Confidences pour Objectif FEMMES :

Si votre regard était une époque, laquelle serait-ce et pourquoi ?
Si mon regard était une époque, ce serait les années 70 avec une multitude de couleurs gaies, des architectures typiques, et intérieurs pop etc...

À quel moment la photographie vous a-t-elle choisie ? 
La photographie m’a choisie quand elle m’a permis d’exprimer et montrer ce que les mots ne pouvaient et ne suffisaient pas à dire.

Si vous deviez transmettre une seule image à la petite fille de 10 ans que vous étiez, que montrerait-elle ? Si je devais ne transmettre qu’une image à la petite fille de 10 ans que j’étais, ce serait celle-ci : on y voit un homme tout petit et seul, face à la mer, un mélange entre photographie et peinture. Devant cette immensité peut-être un peu effrayante au premier abord, mais si puissante qu’elle lui donne la force d’avancer. Peu importe ce que l’on traverse, c’est la manière dont on le transforme qui rend le monde beau. (voir image ci-dessous).

Quelle est votre motivation lorsque votre réveil sonne le matin ?
Ma motivation est d’apprendre, d’aimer la vie et de révéler, à travers l’esthétique, une réalité sociale intime et personnelle à la portée de tous et à la perception universelle.

Ma musique du moment :
"heureux" de Heroe.



"Onirique"

Réalisée en 2024, Onirique est une série fondatrice dans mon parcours artistique. Cette balade poétique entre photographie, peinture et sensation explore un espace liminaire où le réel se transforme en vision, où le mouvement, le flottement et la couleur viennent troubler notre perception. Conçue à une période de recherche et d’expérimentation, cette série marque l’émergence d’une démarche qui nourrit encore mon travail aujourd’hui.

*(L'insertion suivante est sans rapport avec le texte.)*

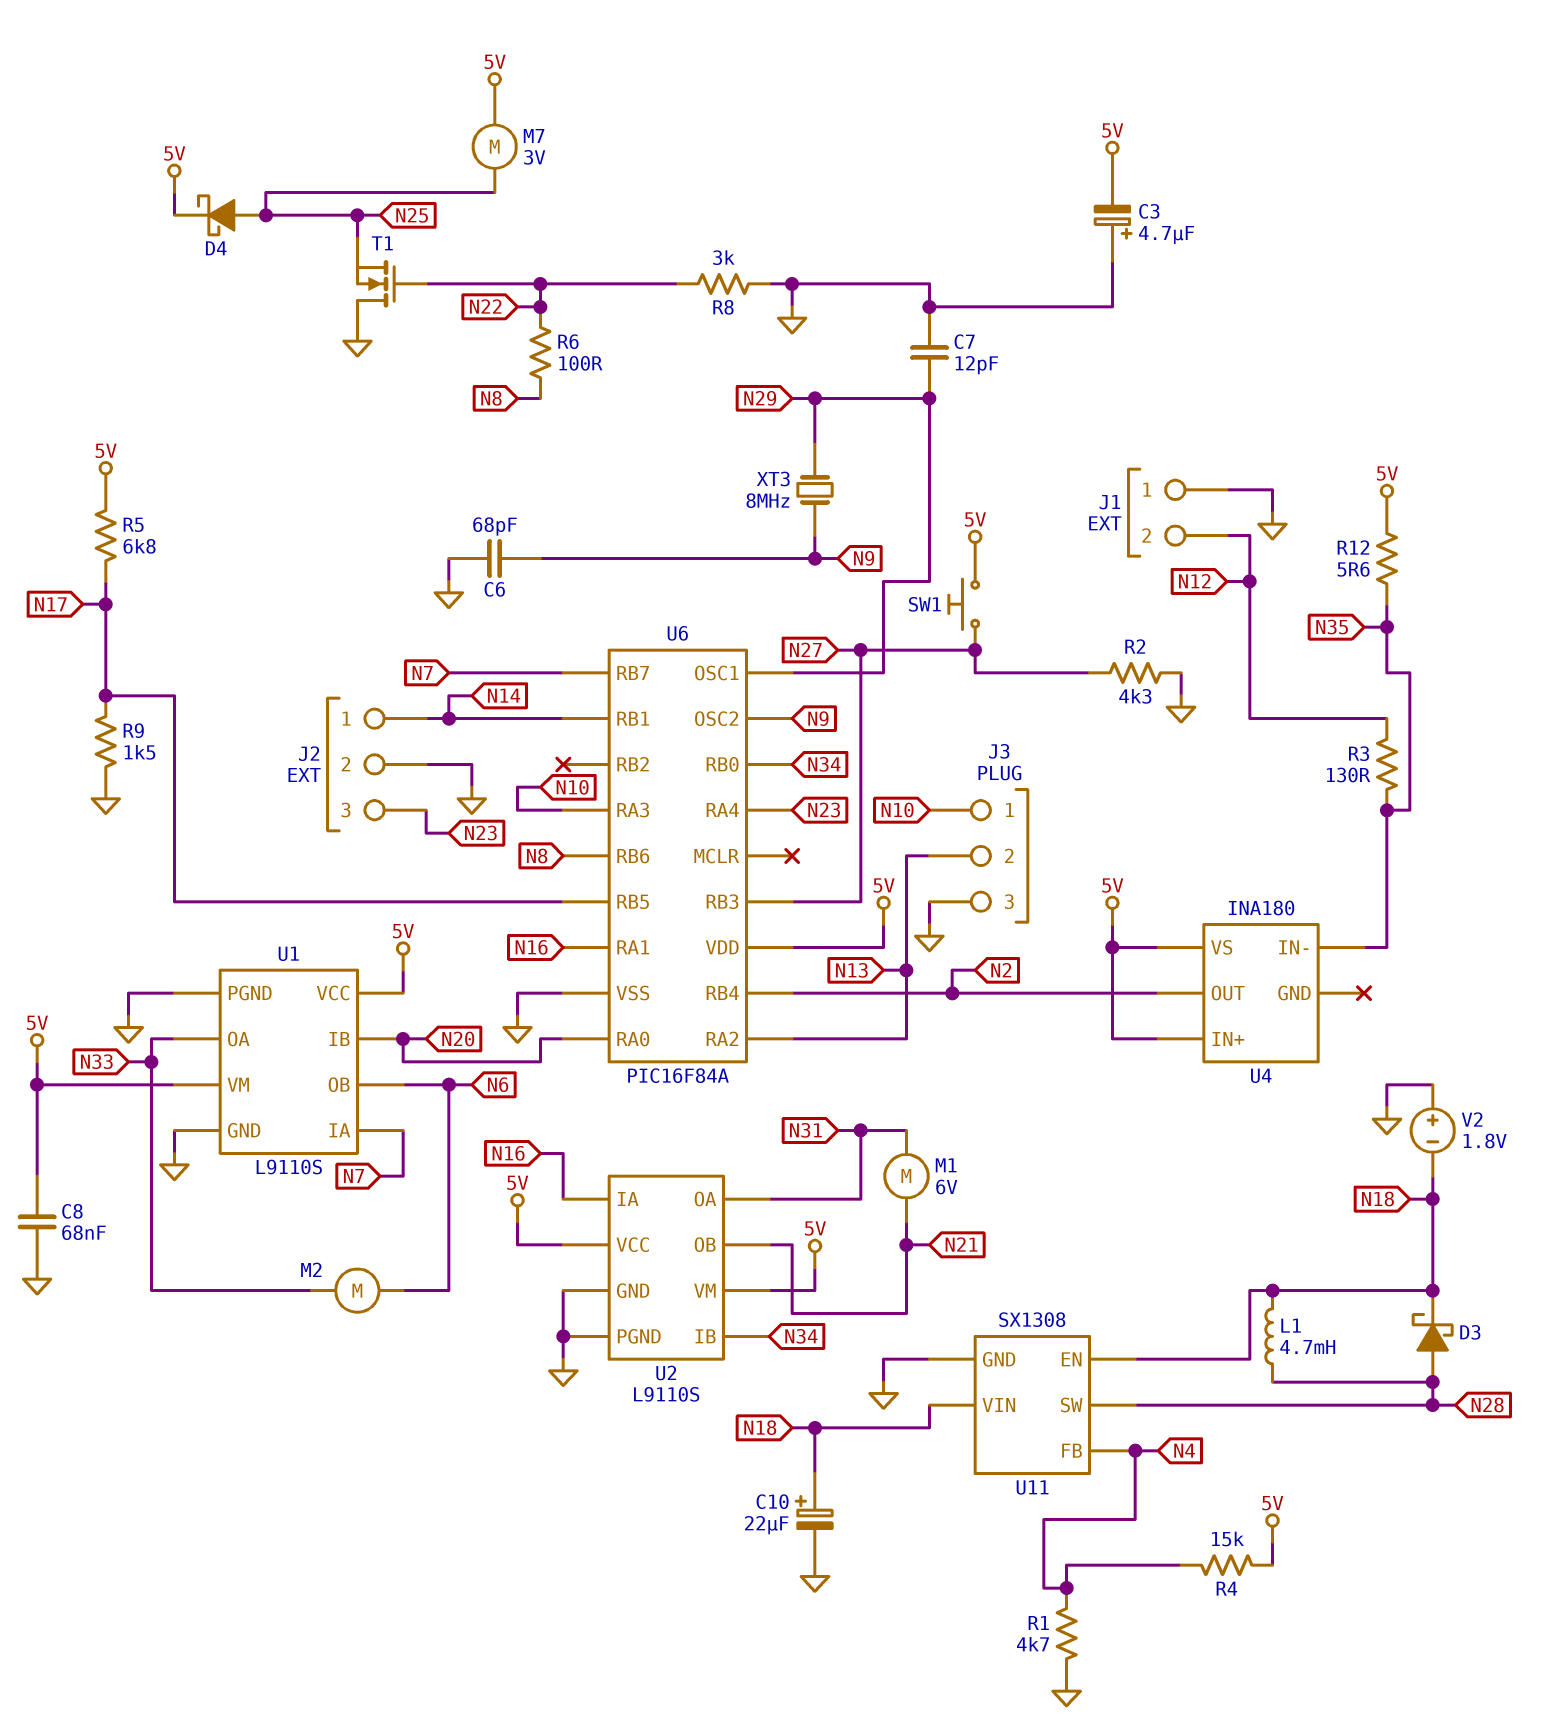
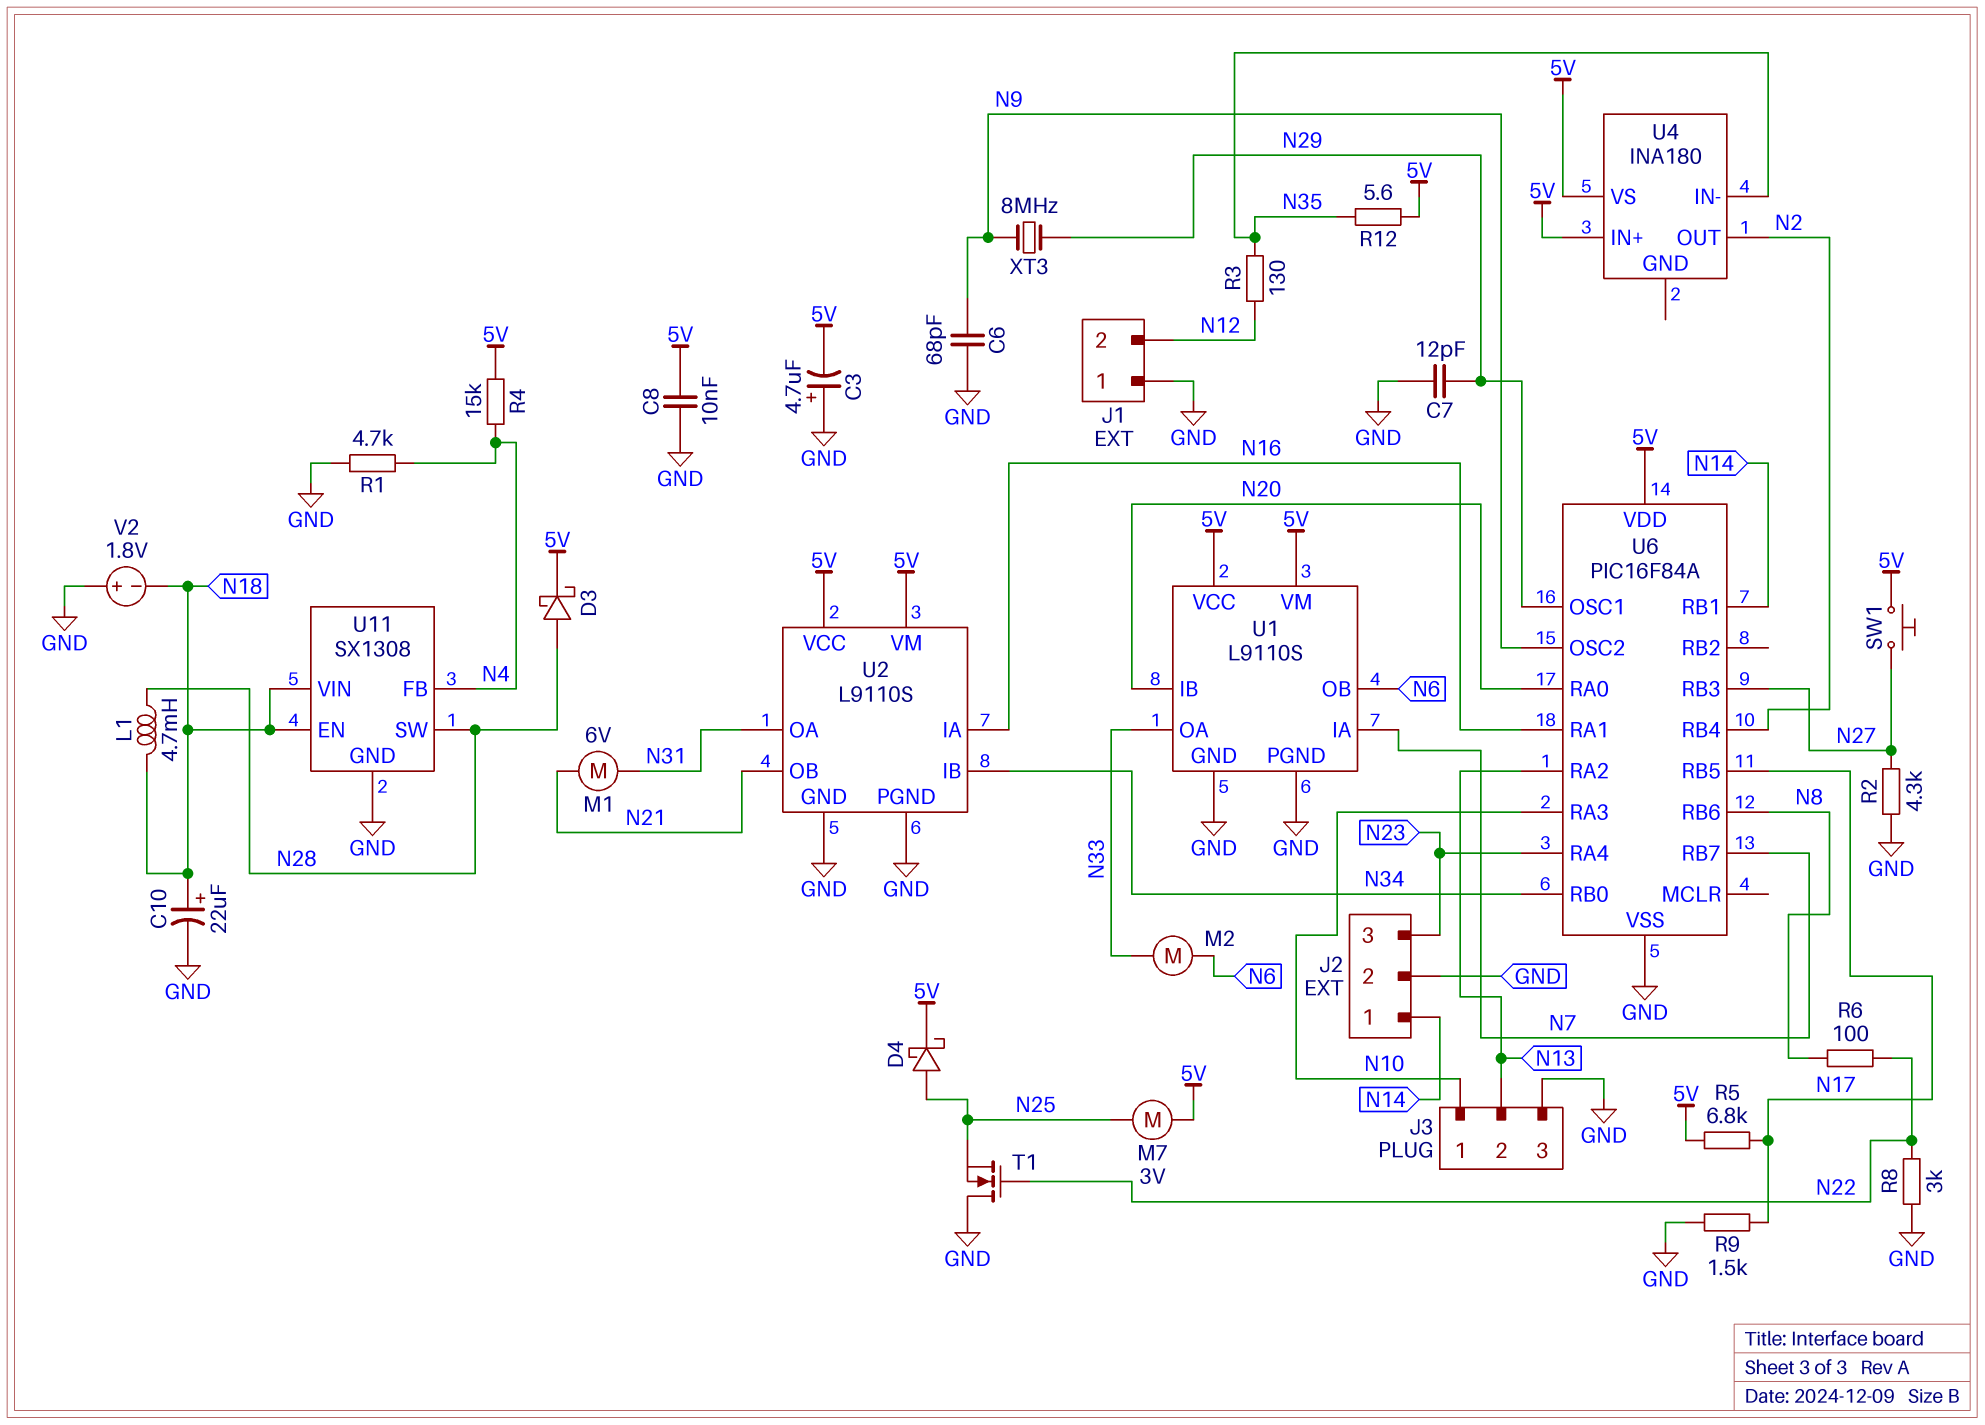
C8: 68nF (5V, GND) -> 10nF (5V, GND)
D3: schottky (A N28, K N18) -> schottky (A N28, K 5V)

Je capture chaque scène en pose longue, créant des silhouettes mouvantes et des présences suggérées, puis j’interviens manuellement à chaque étape du processus : les photographies sont imprimées, retravaillées à l’aquarelle, les fonds peints à la main, avant une ultime intervention numérique.

J’aime ces temps de création où l’image prend vie par strates successives. Les couleurs guident mon travail, s’ajoutent en couches et me permettent d’interpréter le réel pour donner naissance à un monde imaginaire. Entre photographie et peinture, les frontières deviennent floues ; parfois le regard hésite, perdu entre les deux médiums. C’est précisément dans cet entre-deux que se construit l’univers de Onirique.

À travers ces images étranges et colorées, j’interroge les multiples façons de percevoir un instant, tout en laissant émerger une émotion diffuse, une fragilité du visible d’où émane une certaine mélancolie.